Be careful if you see only see one eye, or the eyes are flickering, when reflecting the light of the lamp back at you in some tall stubbles. That should alert you to the fact that there may be an obstruction. Stubbles cut high such as rape, maize or linseed, can be very tough, and may be enough to blow up or deflect your bullet and cause a miss. At harvest time in particular you need to be very careful with the lighter calibres such as .17 HMR or .204 Ruger, or even ultra fast light ballistic-tipped bullets in .223 and .243. I prefer a heavier 69-grain bullet in my .223, because I can rely on it to work in most conditions. It may tumble, but it will not blow up and fail to reach the target.
Sometimes you have to be patient and wait for the fox to move to a clear spot, such as a tramline, where you can be sure the bullet will do its job. Alternatively you can carry a shotgun alongside your rifle. Foxes feel a lot more confident in tall stubble, so there’s a good chance to call them in really close before firing.
If you can’t get a shot at a particular fox for whatever reason, come back later. It will probably stick within the same territory, and a freshly harvested field is a big draw because of all the small mammals and insects that get chopped up and scattered by the combine. The smell of all that food can be irresistible to a cub that hasn’t yet learnt all the dangers.
Foxing at this time of year inevitably means keeping some very unsocial hours. In the winter, when it’s dark by 5 or 6pm, you can get your foxing done while the rest of the world is watching TV or down the pub, and there’s less need to stay up through the night.
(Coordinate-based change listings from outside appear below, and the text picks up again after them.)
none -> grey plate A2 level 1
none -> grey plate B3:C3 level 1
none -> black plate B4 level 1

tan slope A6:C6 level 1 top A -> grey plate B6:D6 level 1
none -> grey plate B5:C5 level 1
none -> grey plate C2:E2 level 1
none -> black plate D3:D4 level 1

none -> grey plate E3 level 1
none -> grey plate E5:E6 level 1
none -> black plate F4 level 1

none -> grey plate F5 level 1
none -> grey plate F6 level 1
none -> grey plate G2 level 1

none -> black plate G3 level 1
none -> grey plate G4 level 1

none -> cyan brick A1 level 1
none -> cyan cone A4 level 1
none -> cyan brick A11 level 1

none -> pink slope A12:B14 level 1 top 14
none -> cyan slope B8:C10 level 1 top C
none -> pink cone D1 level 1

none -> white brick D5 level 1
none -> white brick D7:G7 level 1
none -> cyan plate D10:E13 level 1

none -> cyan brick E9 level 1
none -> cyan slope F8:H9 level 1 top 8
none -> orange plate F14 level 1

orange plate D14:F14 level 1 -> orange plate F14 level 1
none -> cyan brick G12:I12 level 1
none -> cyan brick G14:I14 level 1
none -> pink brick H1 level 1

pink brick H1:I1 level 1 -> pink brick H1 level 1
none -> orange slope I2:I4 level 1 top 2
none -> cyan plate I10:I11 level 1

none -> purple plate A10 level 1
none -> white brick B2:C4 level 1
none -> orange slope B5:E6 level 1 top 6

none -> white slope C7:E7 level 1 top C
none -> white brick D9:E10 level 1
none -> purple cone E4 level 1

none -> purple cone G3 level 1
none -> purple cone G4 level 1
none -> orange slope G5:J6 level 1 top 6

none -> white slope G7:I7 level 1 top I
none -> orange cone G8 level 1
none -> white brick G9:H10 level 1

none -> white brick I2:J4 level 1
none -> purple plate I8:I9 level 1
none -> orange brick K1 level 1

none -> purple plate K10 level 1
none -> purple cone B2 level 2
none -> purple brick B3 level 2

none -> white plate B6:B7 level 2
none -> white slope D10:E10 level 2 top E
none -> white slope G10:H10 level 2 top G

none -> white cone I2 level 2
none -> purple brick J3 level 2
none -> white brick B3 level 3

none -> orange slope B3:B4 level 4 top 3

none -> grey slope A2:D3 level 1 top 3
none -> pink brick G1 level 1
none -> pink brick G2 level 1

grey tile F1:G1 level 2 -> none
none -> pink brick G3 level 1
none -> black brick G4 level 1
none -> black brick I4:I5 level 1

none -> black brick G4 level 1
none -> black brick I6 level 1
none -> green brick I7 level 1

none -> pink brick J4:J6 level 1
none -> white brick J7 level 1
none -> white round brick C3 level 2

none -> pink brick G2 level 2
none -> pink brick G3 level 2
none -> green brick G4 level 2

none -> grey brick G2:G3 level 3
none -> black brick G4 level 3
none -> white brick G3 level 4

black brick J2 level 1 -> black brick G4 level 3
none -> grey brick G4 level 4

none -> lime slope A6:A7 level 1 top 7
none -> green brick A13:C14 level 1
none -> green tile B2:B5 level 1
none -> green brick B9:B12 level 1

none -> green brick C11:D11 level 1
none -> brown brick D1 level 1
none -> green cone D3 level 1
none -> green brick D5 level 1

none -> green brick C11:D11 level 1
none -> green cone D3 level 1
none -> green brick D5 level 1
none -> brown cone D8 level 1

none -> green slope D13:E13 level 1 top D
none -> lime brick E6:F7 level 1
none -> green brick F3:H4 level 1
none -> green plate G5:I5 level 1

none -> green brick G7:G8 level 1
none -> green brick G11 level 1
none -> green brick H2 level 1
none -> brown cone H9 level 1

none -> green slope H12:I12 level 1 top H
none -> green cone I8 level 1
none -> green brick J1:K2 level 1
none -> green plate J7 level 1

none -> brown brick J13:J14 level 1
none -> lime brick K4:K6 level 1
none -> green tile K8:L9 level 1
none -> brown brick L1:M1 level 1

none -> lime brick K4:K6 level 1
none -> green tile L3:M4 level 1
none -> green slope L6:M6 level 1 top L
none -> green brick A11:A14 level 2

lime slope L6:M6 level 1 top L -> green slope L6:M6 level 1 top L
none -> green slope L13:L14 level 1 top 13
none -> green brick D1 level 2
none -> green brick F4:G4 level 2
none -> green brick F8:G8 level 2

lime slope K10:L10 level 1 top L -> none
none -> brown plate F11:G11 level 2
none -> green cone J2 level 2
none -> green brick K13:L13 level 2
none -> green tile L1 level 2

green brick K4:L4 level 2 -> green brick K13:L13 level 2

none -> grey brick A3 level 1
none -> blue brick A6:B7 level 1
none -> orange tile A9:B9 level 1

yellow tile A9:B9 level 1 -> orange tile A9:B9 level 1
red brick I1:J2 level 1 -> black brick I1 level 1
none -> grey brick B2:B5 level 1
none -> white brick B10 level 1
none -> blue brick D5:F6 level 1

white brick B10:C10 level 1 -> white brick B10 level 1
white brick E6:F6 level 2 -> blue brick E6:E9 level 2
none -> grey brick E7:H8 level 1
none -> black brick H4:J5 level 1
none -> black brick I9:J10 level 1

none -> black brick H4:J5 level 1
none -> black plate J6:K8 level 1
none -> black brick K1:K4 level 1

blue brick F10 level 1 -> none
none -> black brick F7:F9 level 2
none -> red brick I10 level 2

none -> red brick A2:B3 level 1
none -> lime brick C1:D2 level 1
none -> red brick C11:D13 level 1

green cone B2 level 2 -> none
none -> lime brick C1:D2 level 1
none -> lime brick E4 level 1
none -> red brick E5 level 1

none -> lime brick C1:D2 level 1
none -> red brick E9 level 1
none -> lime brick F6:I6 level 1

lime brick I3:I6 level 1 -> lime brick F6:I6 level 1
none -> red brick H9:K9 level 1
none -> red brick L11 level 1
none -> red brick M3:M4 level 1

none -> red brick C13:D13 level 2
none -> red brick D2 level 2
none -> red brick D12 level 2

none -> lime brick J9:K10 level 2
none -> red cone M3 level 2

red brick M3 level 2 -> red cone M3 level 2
Some keepers switch their routine at this time of year, taking their sleep during the middle of the day like a night-shift worker.
One good tip is to keep your body topped up with food and liquids so you don’t run out of steam halfway through the night. We don’t generally go for hours on end without eating or drinking during the day, or we’d expect to feel very tired, yet people will stay up through the night without taking a break for a meal. It’s no surprise they start to feel whacked.
You can take a flask and sandwiches with you, so plan a pit stop partway through the session, just like you’d take a big lunch-break during a full day of shooting. Small meals scattered through the night are best, however. If you have a big blowout you may want to sleep afterwards, just as in the day. Little and often keeps you going.
Remember that at this time of year there’s a considerable window of daylight, after sunrise and before the human world really gets going, when foxes will still be out. It’s another chance to catch up with them on the stubbles and elsewhere, and with the light in your favour.
So, sit in your high seat of an evening – out all night – then go back and wait at first light for the one that gave you the slip! With the poults soon going to wood, a week of “A hard day’s night” should have dealt with your foxes before the birds are out.